Advice on Caring For Elderly Parents

Written by Jon Sindell

Here's advice on successfully caring for your aging parents or grandparents.AgingParents

Remember how it was when you were small? All the nights when your parents would creep silently to your bedside checking if you were OK.

Now Mom and Dad are older, you're far away and the roles are reversed. They need you, but the distance and your own family responsibilities make it tough to be there as much as you'd like. What's a caring adult child to do?

Build a network of support.

Arrange for daily telephonic reassurance contact for your parents through CONTACT USA or 717-232-3501.
Obtain referrals to a variety of elder-care resources by calling the nonprofit Children of Aging Parents  1-800-227-7294
The U.S. Administration on Aging's Eldercare Locator can help you find caregivers in any part of the country or call 800-677-1116.
Avoid Burnout from Compassion  

Start by defining the problem. The Area Agency on Aging in your parents' county can arrange for a case manager to visit your parents' home on a low-cost or no-cost basis to assess their various needs. She will advise you and your parents on how to make sense of the bewildering patchwork of organizations that offer seniors services ranging from meal delivery to transportation to shopping and home repair.

If the case manager determines that your parents need part- or full-time live-in care, be prepared since horror stories about poorly chosen caregivers abound. An unavoidable part of the selection process, according to Lorraine Sailor of the referral network Children of Aging Parents, is flying to where your parents live to personally interview candidates.

After returning home, your challenge will be monitoring your parents' care from afar. Enlist the help of a geriatric care manager and ask trusted neighbors and friends to drop in unexpectedly to check up on your folks and their caregivers. Establish with the caregiver from the start that these unexpected visits are part of the job.

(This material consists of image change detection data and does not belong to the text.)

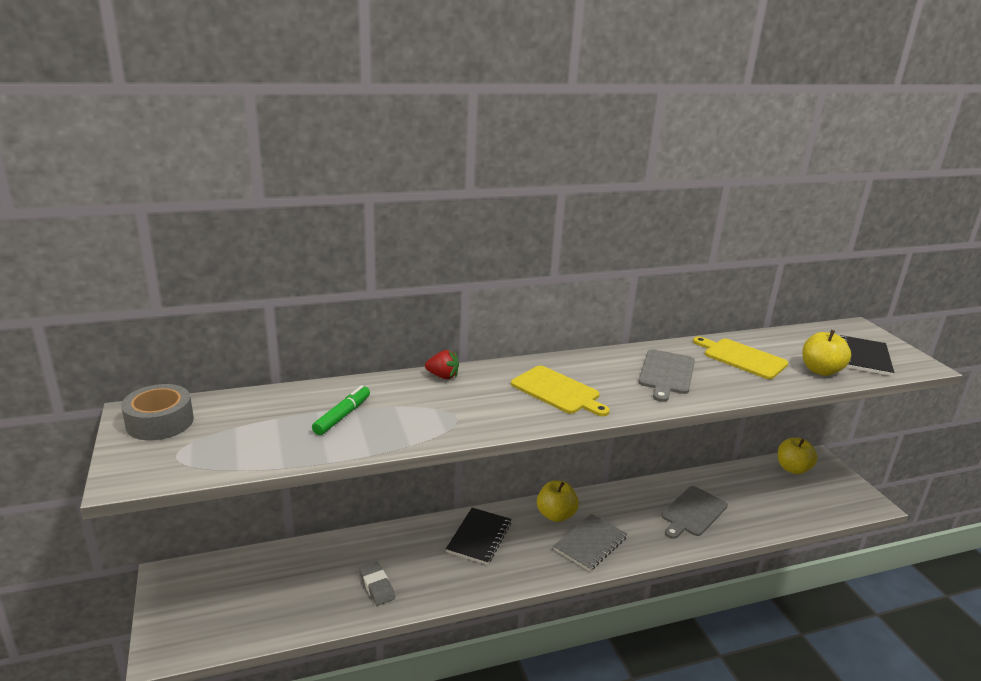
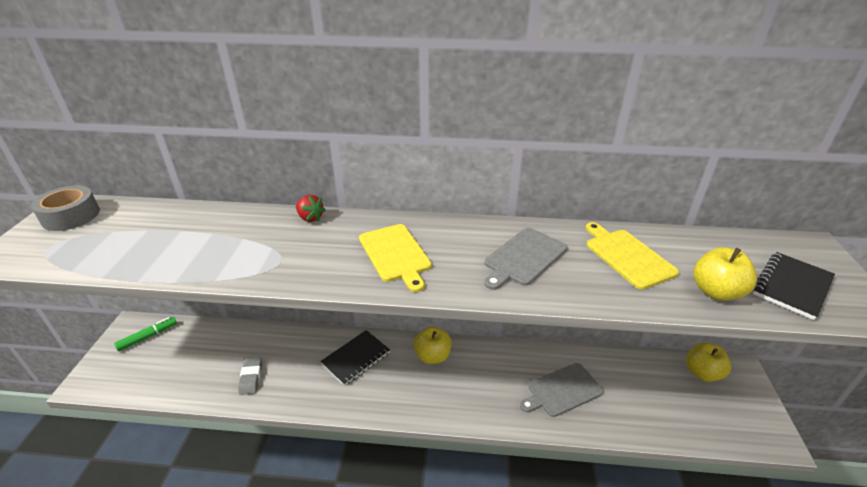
camera: 25 degrees right, 10 degrees up
(342, 416) = (194, 239): green marker -> green marker (148, 337)
(590, 544) = (444, 393): grey notebook -> none

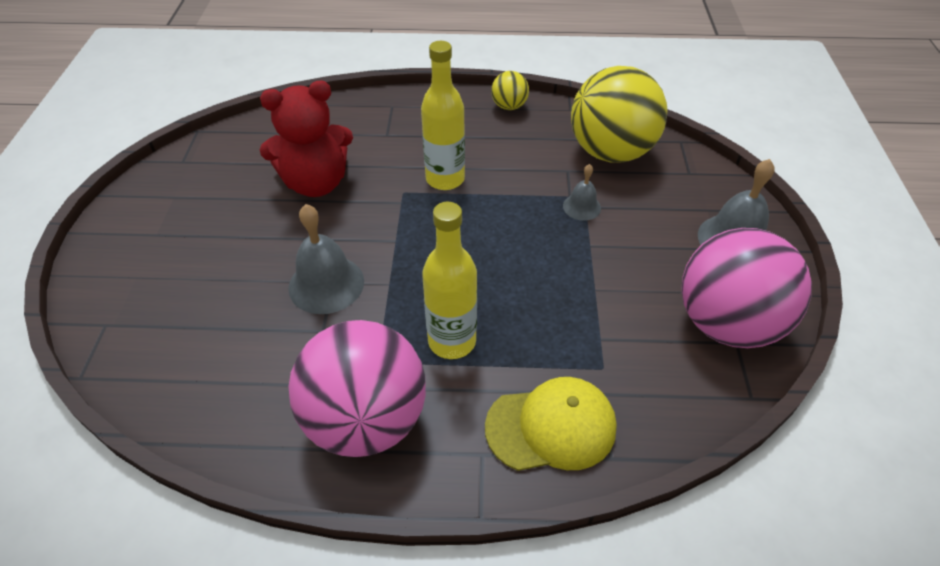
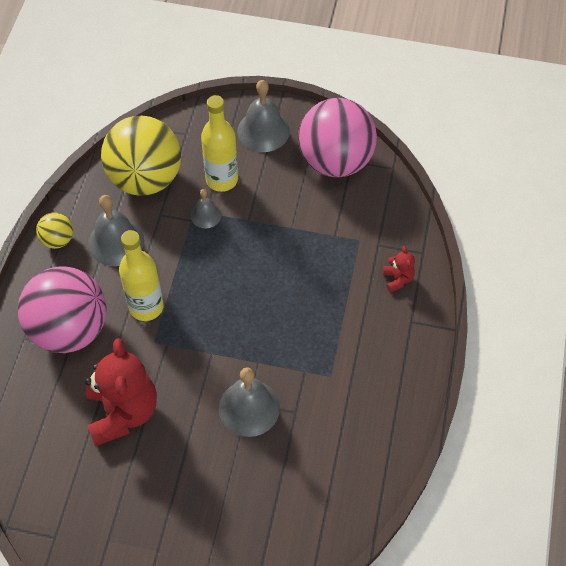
camera: 80 degrees left, 10 degrees up
(366, 419) = (377, 387): pink ball -> pink ball (69, 329)
(452, 341) = (321, 326): yellow bottle -> yellow bottle (222, 180)
(520, 144) = (116, 242): none -> grey bell
(551, 427) = (397, 279): yellow cap -> red teddy bear

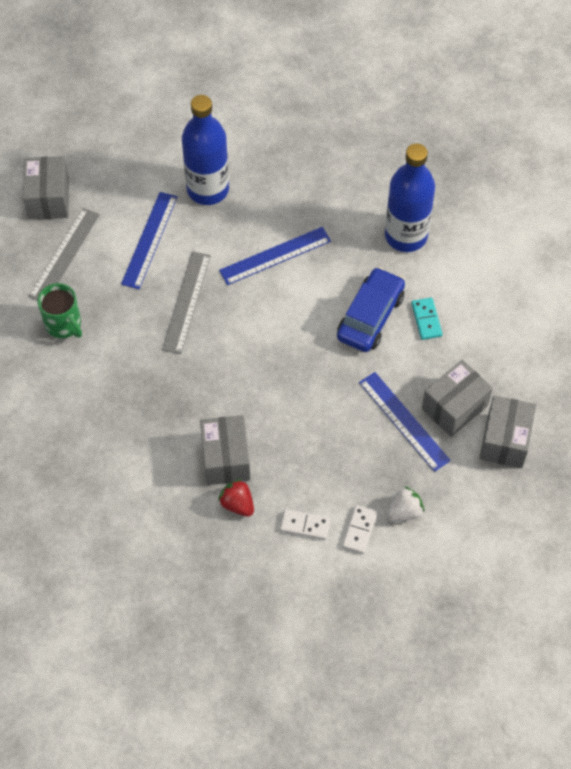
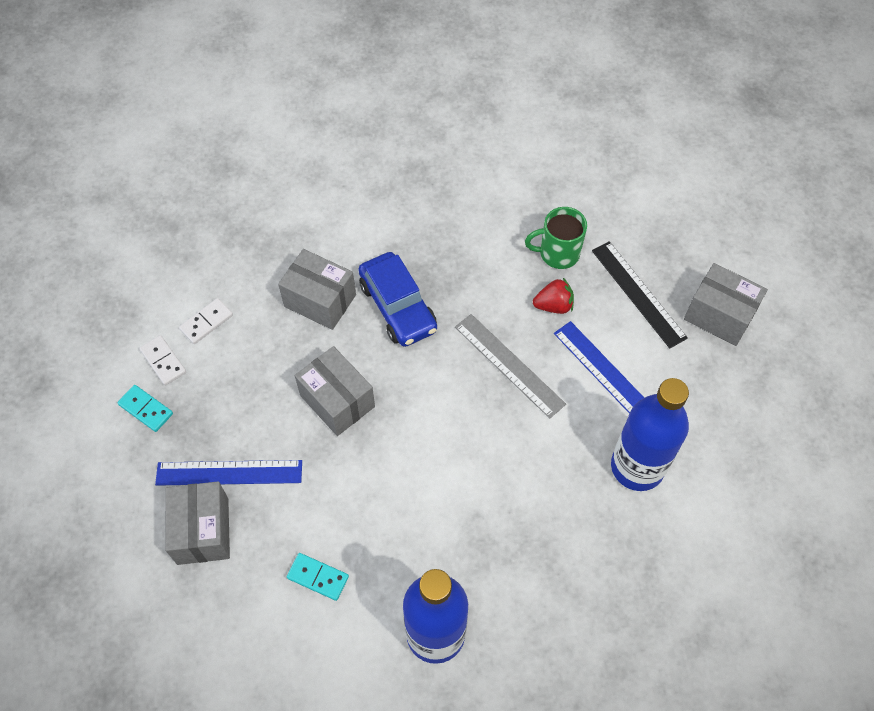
camera: 125 degrees right, 0 degrees up
(64, 255) = (638, 293): grey ruler -> black ruler
(237, 504) = (271, 284): red strawberry -> red strawberry (553, 305)
(275, 256) = (506, 479): blue ruler -> none
(370, 316) = (365, 523): blue car -> blue car (398, 307)
(404, 512) = (146, 409): white strawberry -> turquoise domino
(505, 440) = (129, 552): grey box -> grey box (337, 401)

Many states offer Contact Reassurance centers with volunteers to phone your parents daily. These workers provide emotional support and offer you one more way of monitoring your parents' well being. If the folks don't answer their reassurance phone call, the volunteer will contact friends or family who live near your folks, or pay a personal visit if none can be found.

Form your own moral-support network with fellow caregivers in your parents' town through online support groups on the Family Caregiver Alliance's Web site. It's a good opportunity to trade information about local resources, and add friends to your parents' support network.